With or Without Replacement
Another key issue is whether controls can be used as matches for more than one treated individual; whether the matching should be done “with replacement” or “without replacement.” Matching with replacement can often decrease bias because controls that look similar to many treated individuals can be used multiple times. This is particularly helpful in settings where there are few control individuals comparable to the treated individuals (e.g., Dehejia and Wahba, 1999). Additionally, when matching with replacement the order in which the treated individuals are matched does not matter. However, inference becomes more complex when matching with replacement, because the matched controls are no longer independent–some are in the matched sample more than once and this needs to be accounted for in the outcome analysis, for example by using frequency weights. When matching with replacement it is also possible that the treatment effect estimate will be based on just a small number of controls; the number of times each control is matched should be monitored.
Identifying Assumptions
Strong Ignorability (Unconfoundedness)
The cornerstone assumption of matching is strong ignorability or conditional independence (Rosenbaum and Rubin 1983). This requires three components:
1. Unconfoundedness
Treatment assignment is independent of potential outcomes, conditional on covariates \(X\):
\[ (Y^1, Y^0) \perp T | X \]
This means that, after controlling for observed covariates \(X\), treatment is “as good as randomly assigned.” All variables that jointly affect treatment assignment and outcomes must be observed and included in \(X\). In the following diagram, \(W\) is a confounder which violates this assumption.

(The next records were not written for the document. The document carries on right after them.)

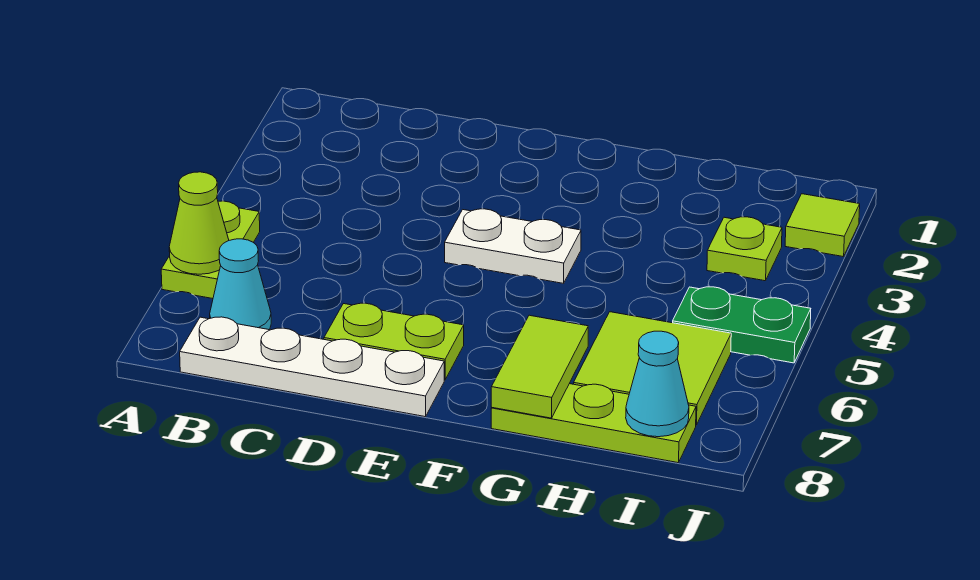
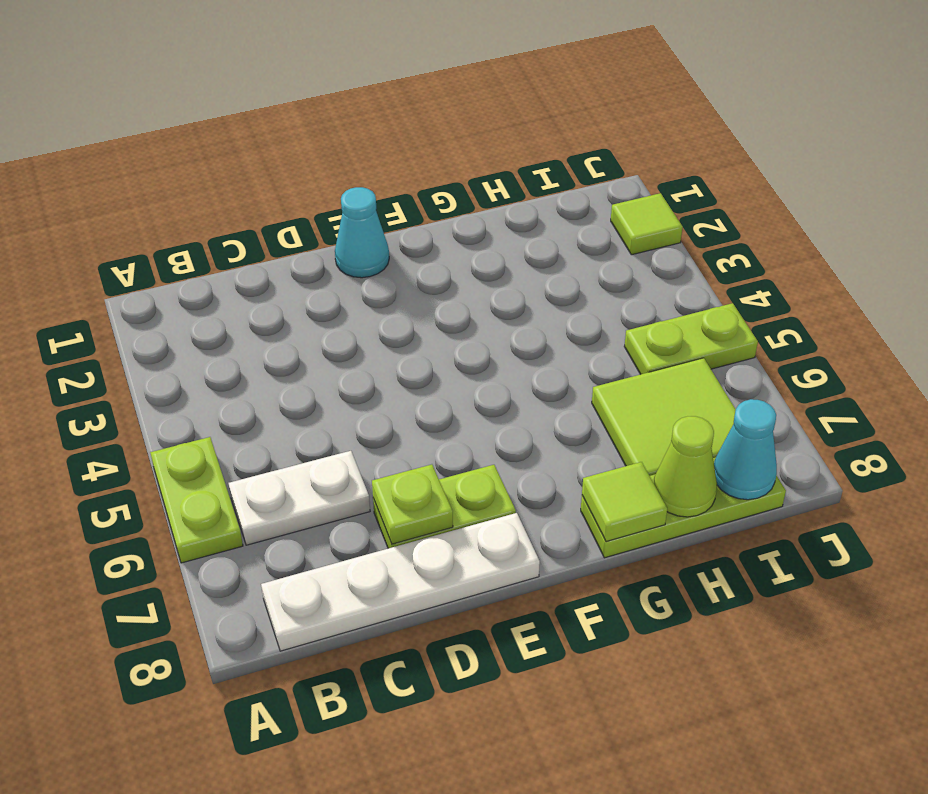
lime cone A6 level 2 -> lime cone H8 level 2
cyan cone B7 level 1 -> cyan cone E1 level 1
white plate E4:F4 level 1 -> white plate B6:C6 level 1
lime tile G7:G8 level 2 -> lime tile G8 level 2
lime plate I3 level 1 -> lime plate D7 level 2
green plate I5:J5 level 1 -> lime plate I5:J5 level 1

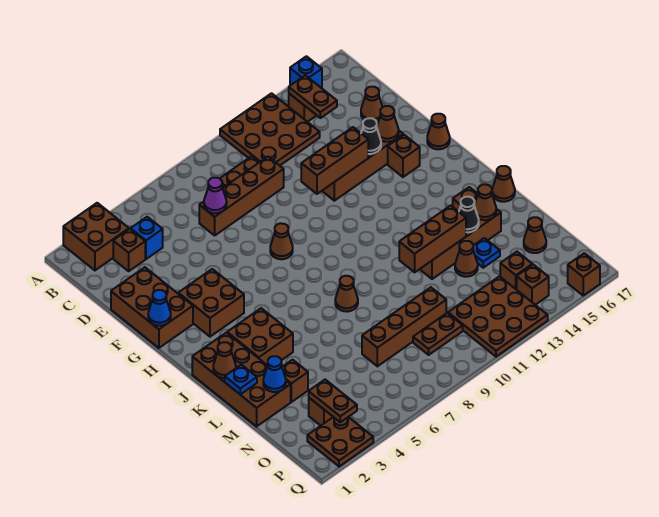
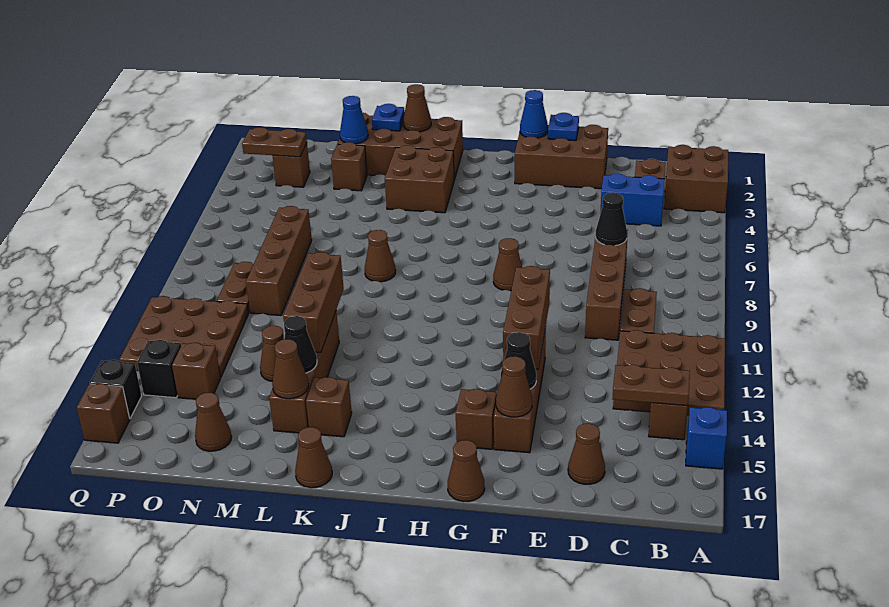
blue brick C4 level 1 -> blue brick C4:D4 level 1
purple cone D7 level 2 -> black cone D7 level 2
brown brick G3:H4 level 1 -> none
blue plate M14 level 1 -> blue plate F1 level 2
brown plate P2:Q3 level 1 -> none
brown brick P14 level 1 -> black brick P14 level 1
none -> black brick Q15 level 1

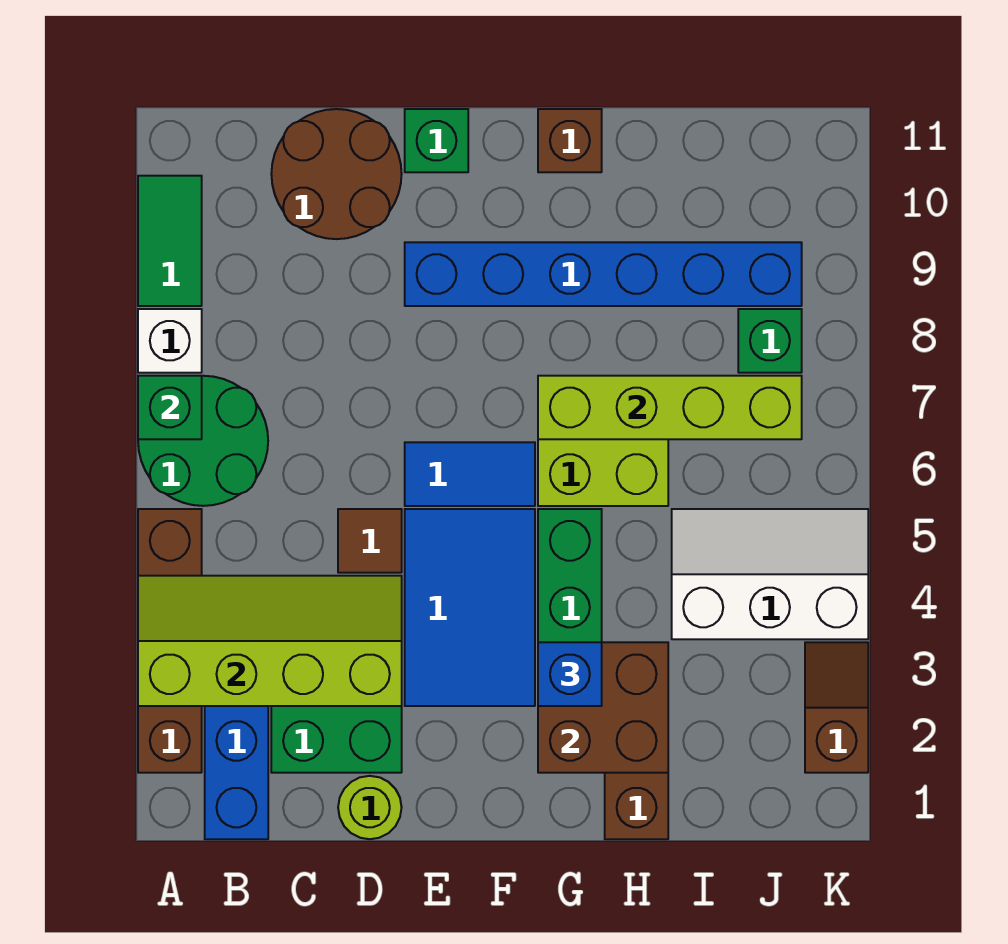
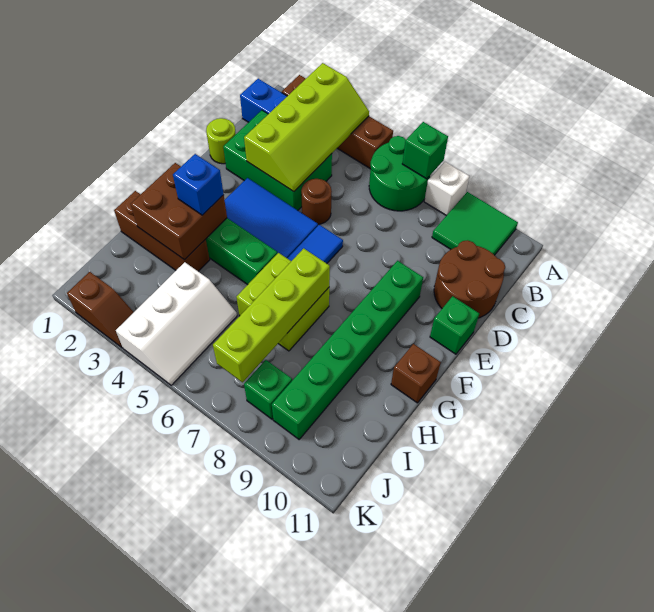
green tile A9:A10 level 1 -> green tile A9:B10 level 1
brown tile D5 level 1 -> brown round brick D5 level 1
blue brick E9:J9 level 1 -> green brick E9:J9 level 1

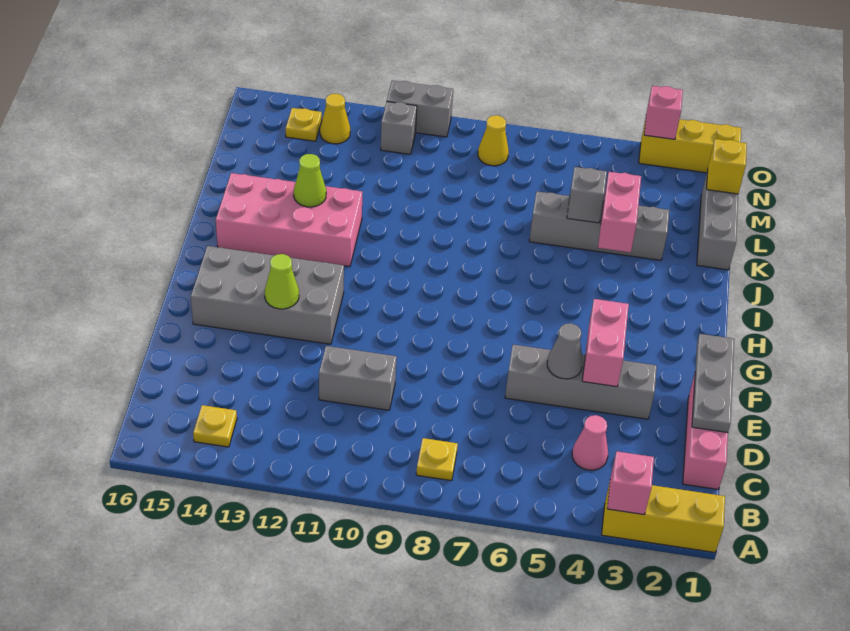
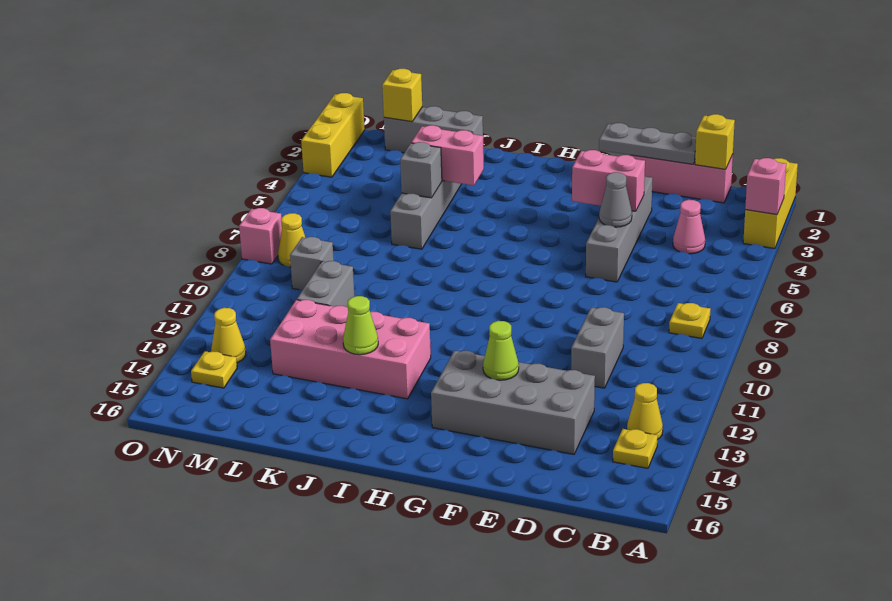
none -> yellow cone B13 level 1
none -> yellow brick C1 level 2
grey brick F12:G15 level 1 -> grey brick D13:G14 level 1
pink brick I12:J15 level 1 -> pink brick I12:L13 level 1
grey brick N11 level 1 -> grey brick M9 level 1
pink brick O3 level 2 -> pink brick O8 level 1
grey brick O10:O11 level 1 -> grey brick L10:L11 level 1

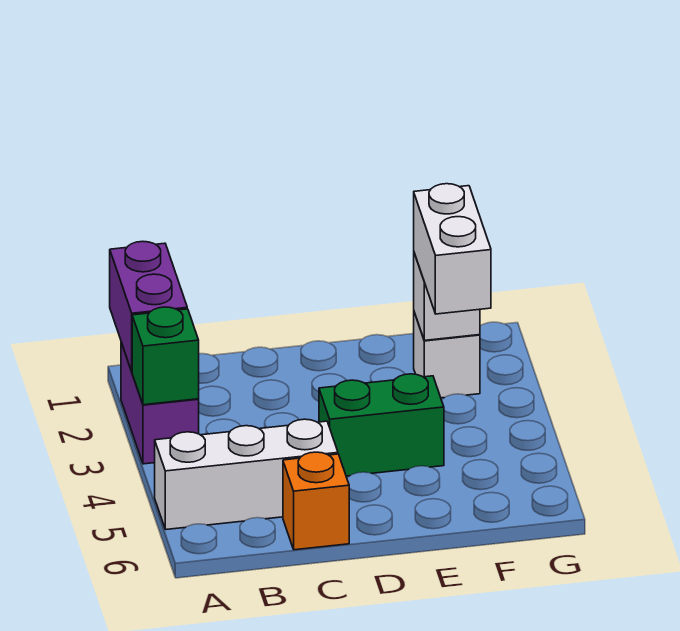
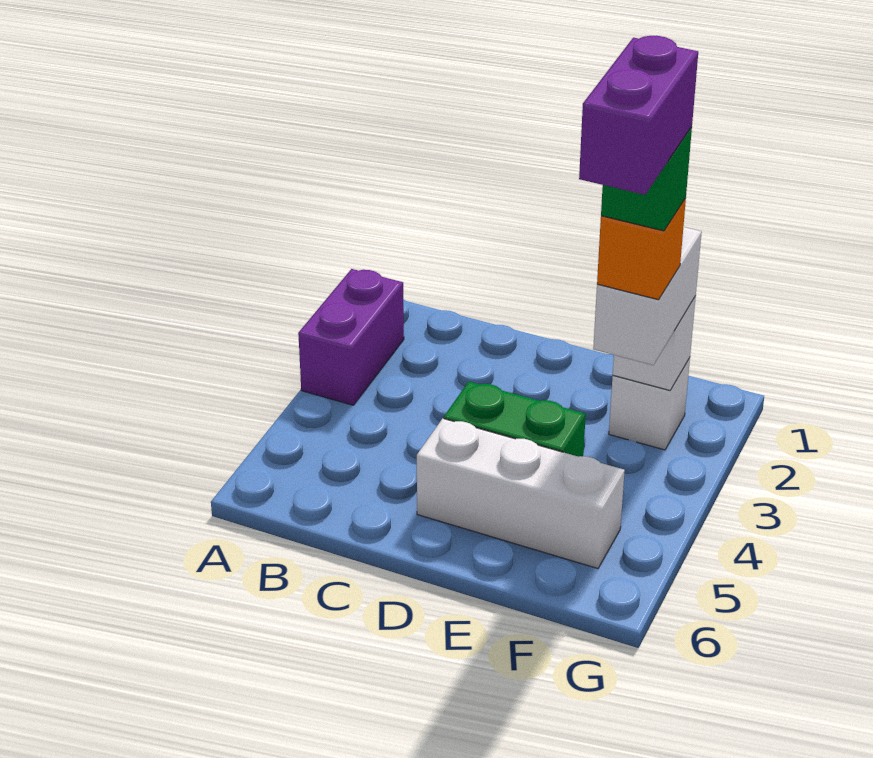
purple brick A1:A2 level 2 -> purple brick F3:F4 level 6
green brick A3 level 2 -> green brick F3 level 5
white brick A5:C5 level 1 -> white brick D5:F5 level 1
orange brick C6 level 1 -> orange brick F3 level 4

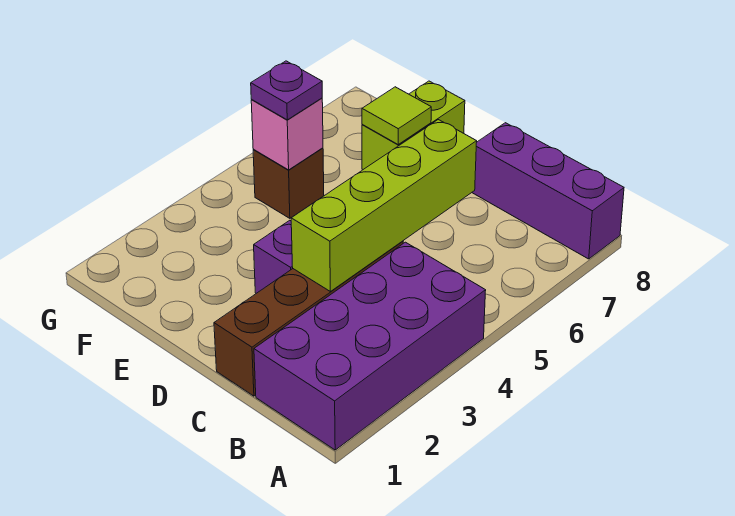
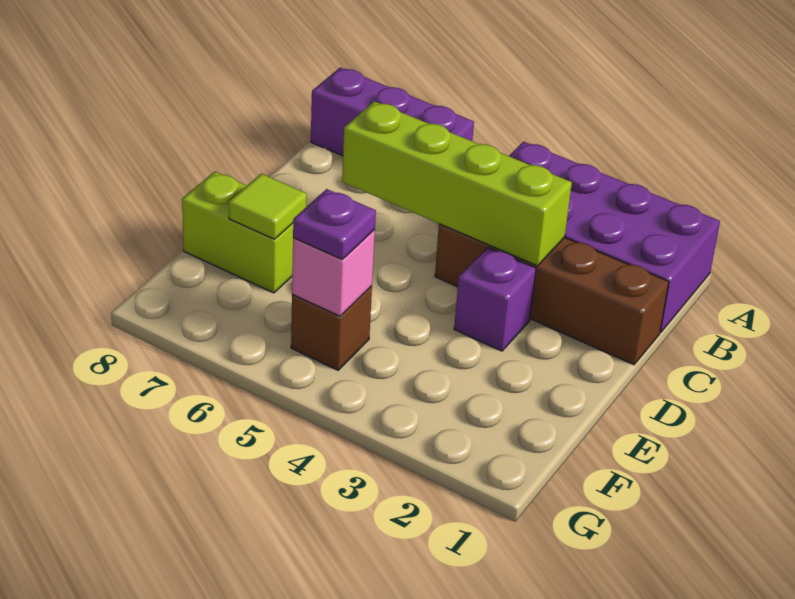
purple brick A8:C8 level 1 -> purple brick A6:A8 level 1

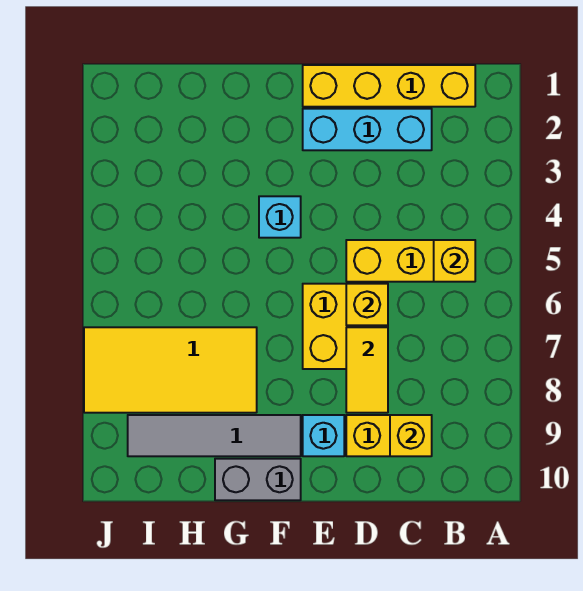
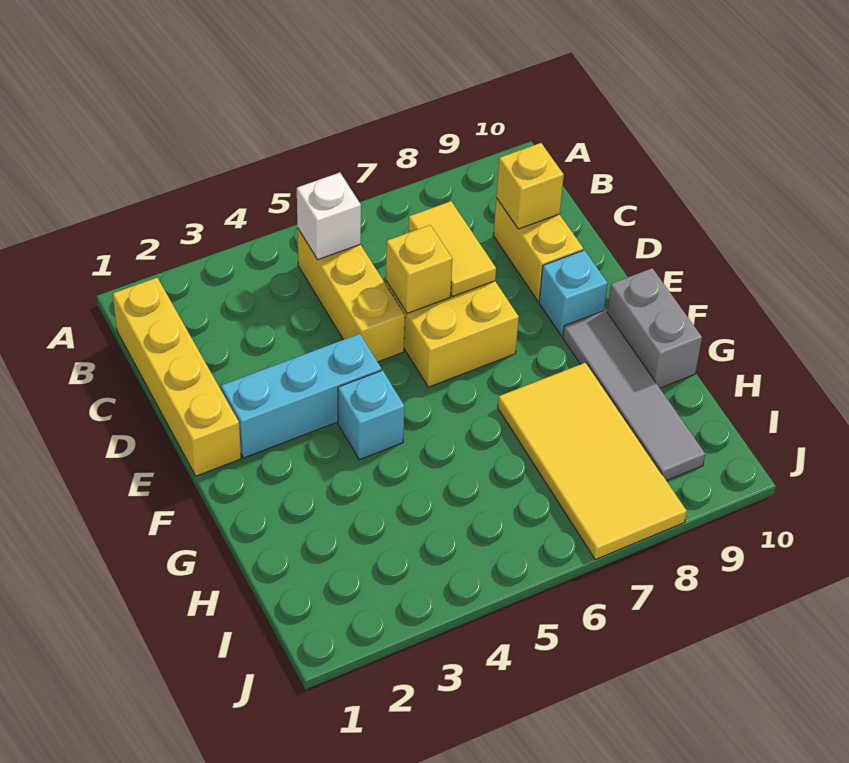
yellow brick B5 level 2 -> white brick B5 level 2
cyan brick C2:E2 level 1 -> cyan brick E2:E4 level 1
yellow tile D7:D8 level 2 -> yellow tile C7:D7 level 2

2. Common Support (Overlap/Positivity)
For every covariate profile, there must be a positive probability of receiving both treatment and control:
\[ 0 < P(T = 1 | X = x) < 1 \quad \forall x \in \mathcal{X} \]
Implications:
- Without overlap, some comparisons require extrapolation beyond the empirical support
- Matching naturally enforces common support by discarding units outside the region of overlap
- This “pruning” improves internal validity but may reduce external validity

3. Stable Unit Treatment Value Assumption (SUTVA)
The potential outcomes for any unit do not depend on the treatment assignment of other units:
\[ Y_i(T_i, T_{-i}) = Y_i(T_i) \quad \forall i \]
This rules out:
- Interference: Unit \(i\)’s outcome depends on unit \(j\)’s treatment
- Multiple versions of treatment: The treatment is well-defined and homogeneous
Common violations occur in settings with:
- Education (peer effects)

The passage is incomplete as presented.